Le Nigeria pleure la disparition de son ancien président, Muhammadu Buhari, décédé à l’âge de 82 ans le 13 juillet à Londres. La nation observe un deuil national de sept jours en hommage à l’homme d’État qui a marqué l’histoire du pays. Ses funérailles sont prévues pour le 15 juillet à Daura, sa ville natale dans l’État de Katsina, une journée qui a été déclarée fériée pour permettre à tous de se recueillir.
La dépouille de l’ancien président a été rapatriée avec les honneurs, le vice-président et le ministre des Affaires étrangères ayant fait le déplacement pour l’accueillir. À Daura, l’atmosphère est empreinte de solennité et de respect, malgré une présence policière notable et la fermeture de certaines écoles, témoignant de l’importance de l’événement pour la communauté locale.
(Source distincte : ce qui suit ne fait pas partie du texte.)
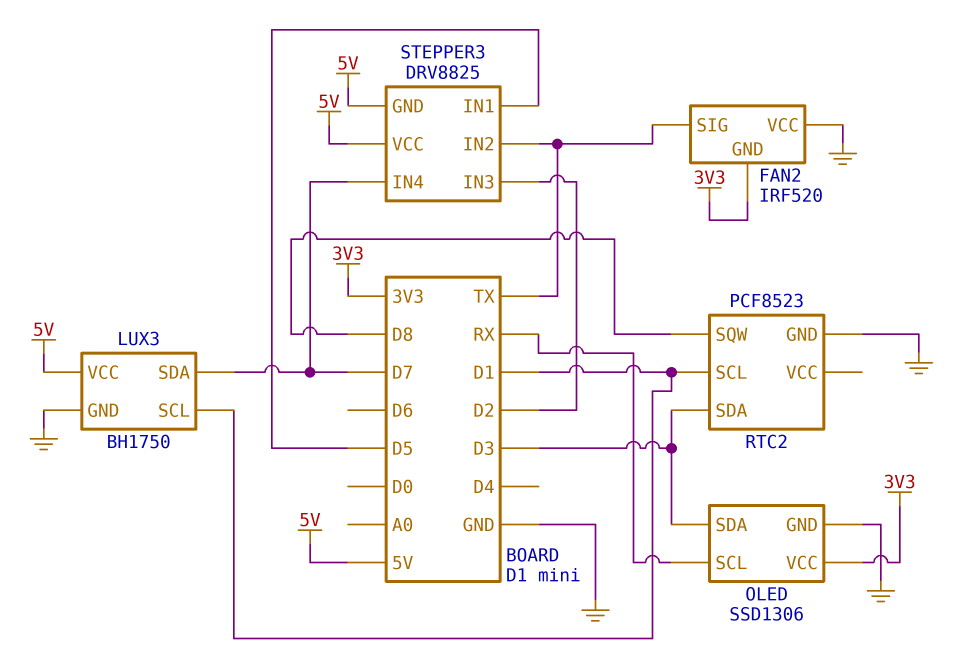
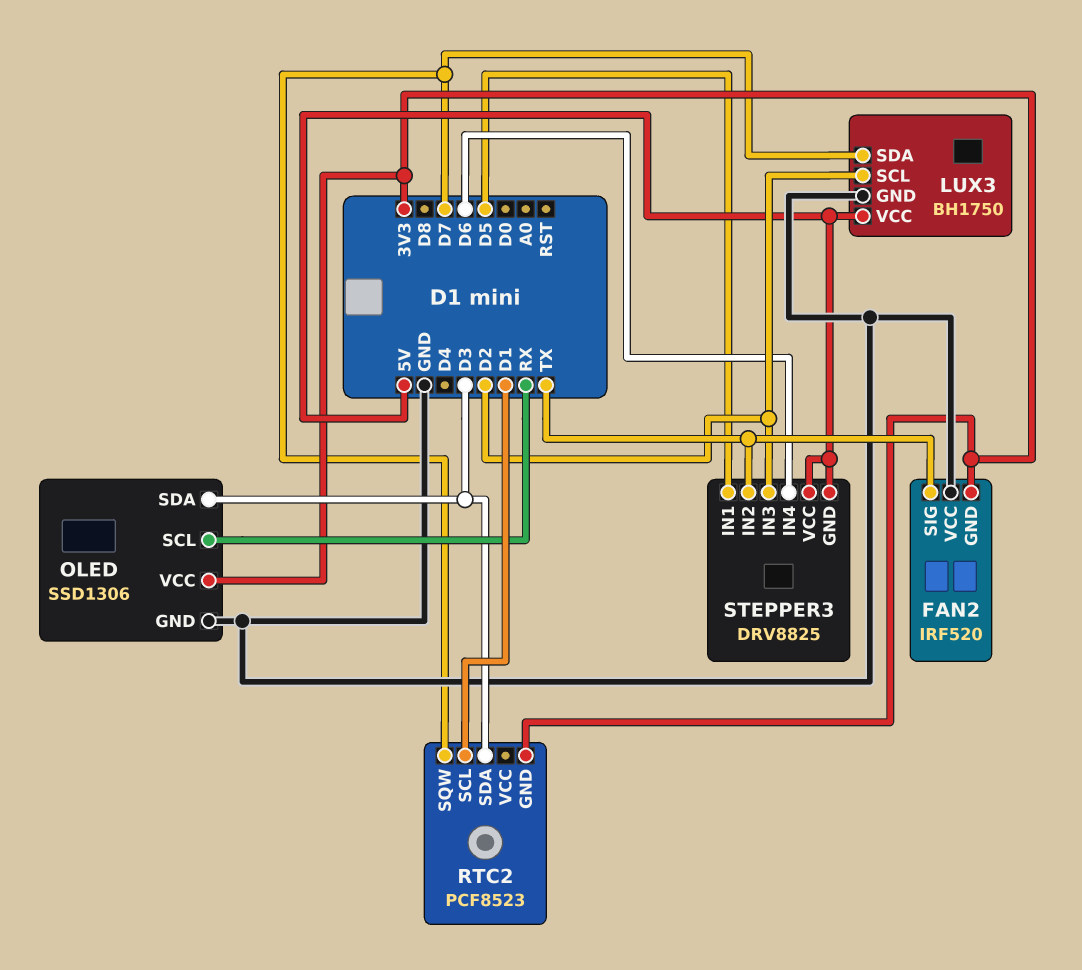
LUX3 pin SCL: D1 -> D2
RTC2 pin GND: GND -> 3V3
RTC2 pin SQW: D8 -> D7
STEPPER3 pin IN4: D7 -> D6

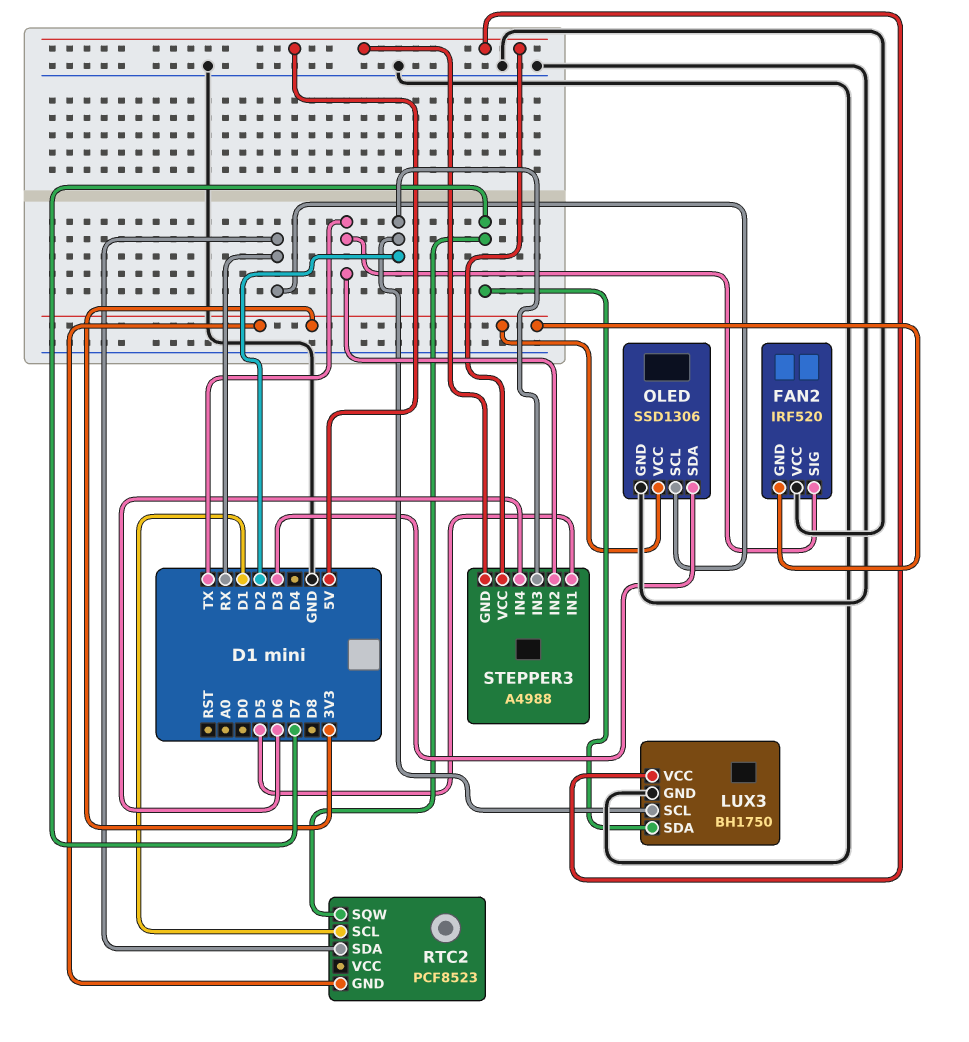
RTC2 pin SDA: D3 -> RX
STEPPER3: DRV8825 -> A4988

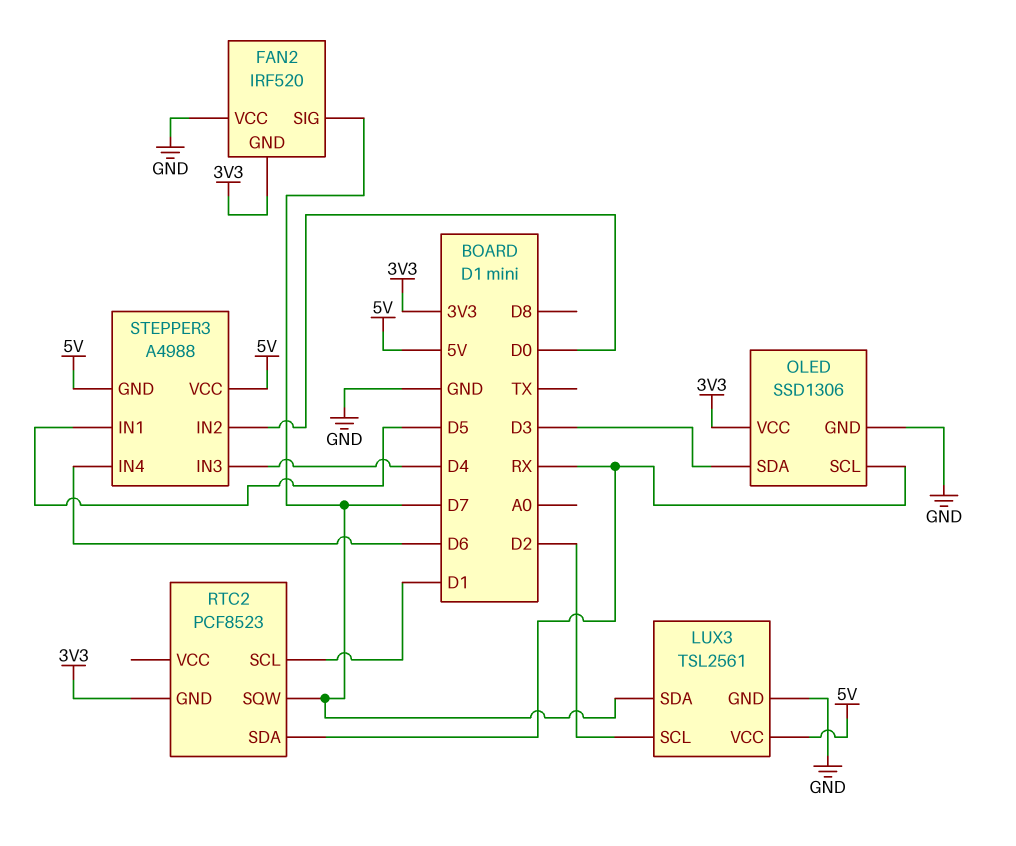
FAN2 pin SIG: TX -> D7
LUX3: BH1750 -> TSL2561
STEPPER3 pin IN2: TX -> D0
STEPPER3 pin IN3: D2 -> D4

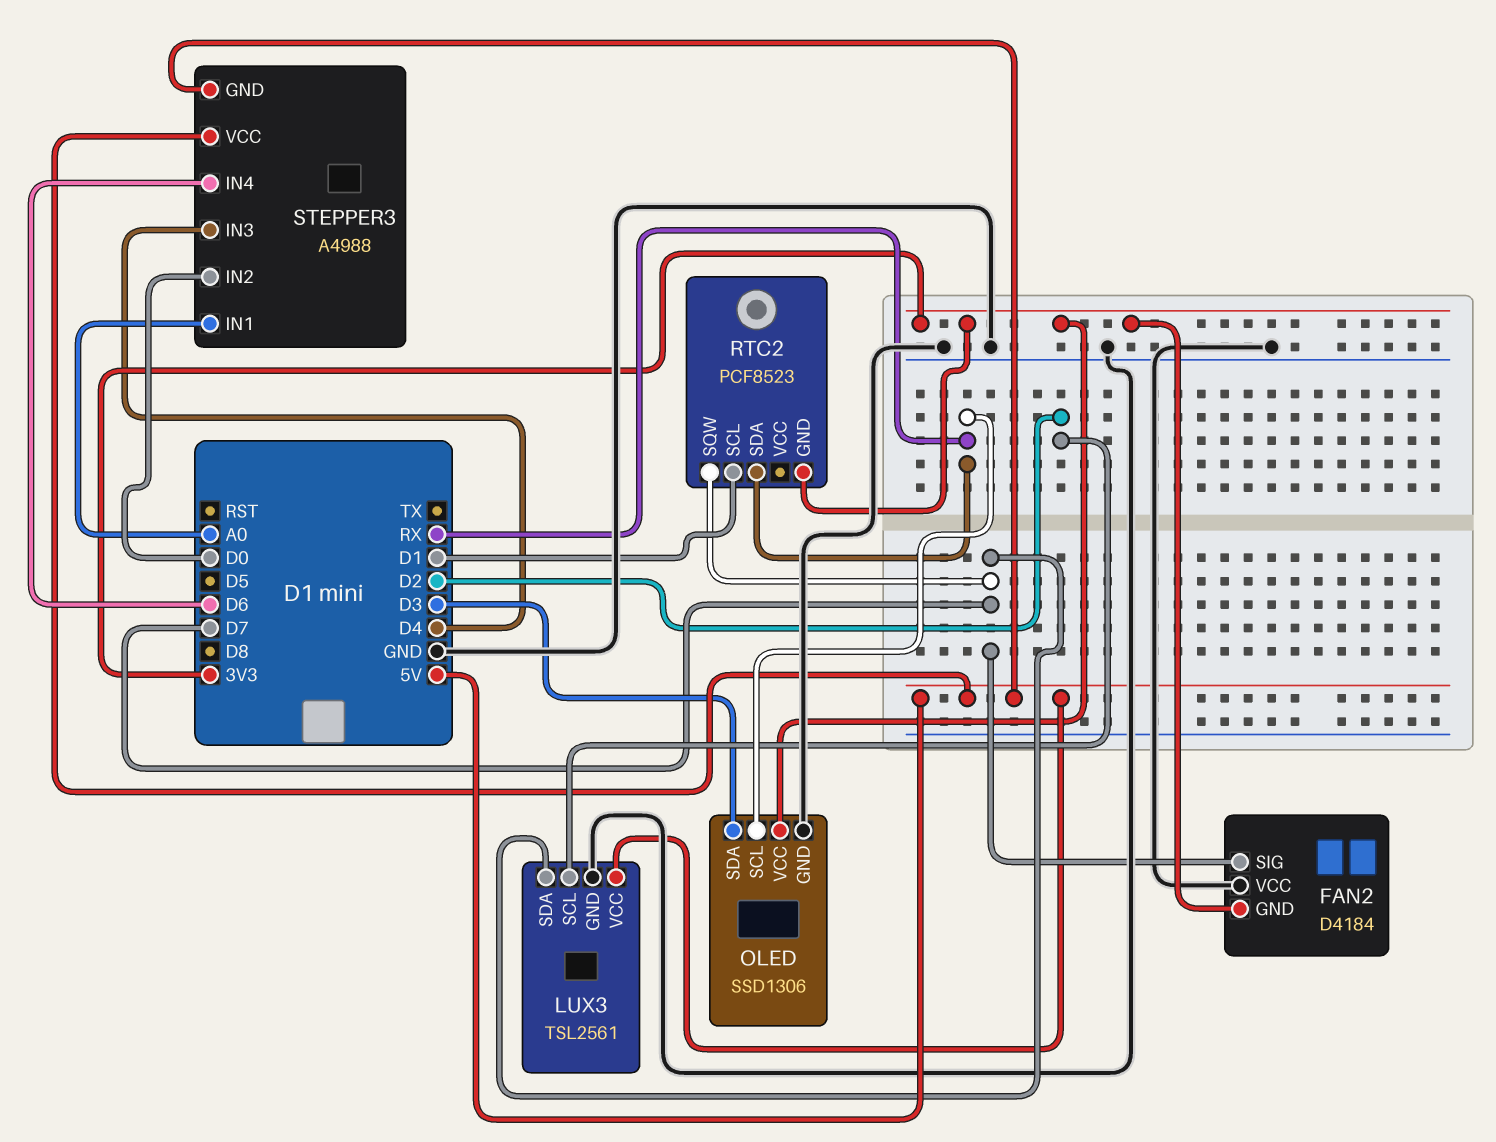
FAN2: IRF520 -> D4184
STEPPER3 pin IN1: D5 -> A0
L’héritage de Muhammadu Buhari est complexe et multifacette. Il a dirigé le Nigeria à deux reprises : d’abord en tant que chef d’État militaire dans les années 1980, puis en tant que président démocratiquement élu de 2015 à 2023. Son parcours, de l’uniforme à la politique civile, reflète une vie dédiée au service de son pays, même si ses mandats ont été marqués par des défis économiques, sécuritaires et sociaux. Sa disparition ouvre un nouveau chapitre dans la vie politique du Nigeria, laissant derrière lui une figure qui a profondément influencé le destin de la nation.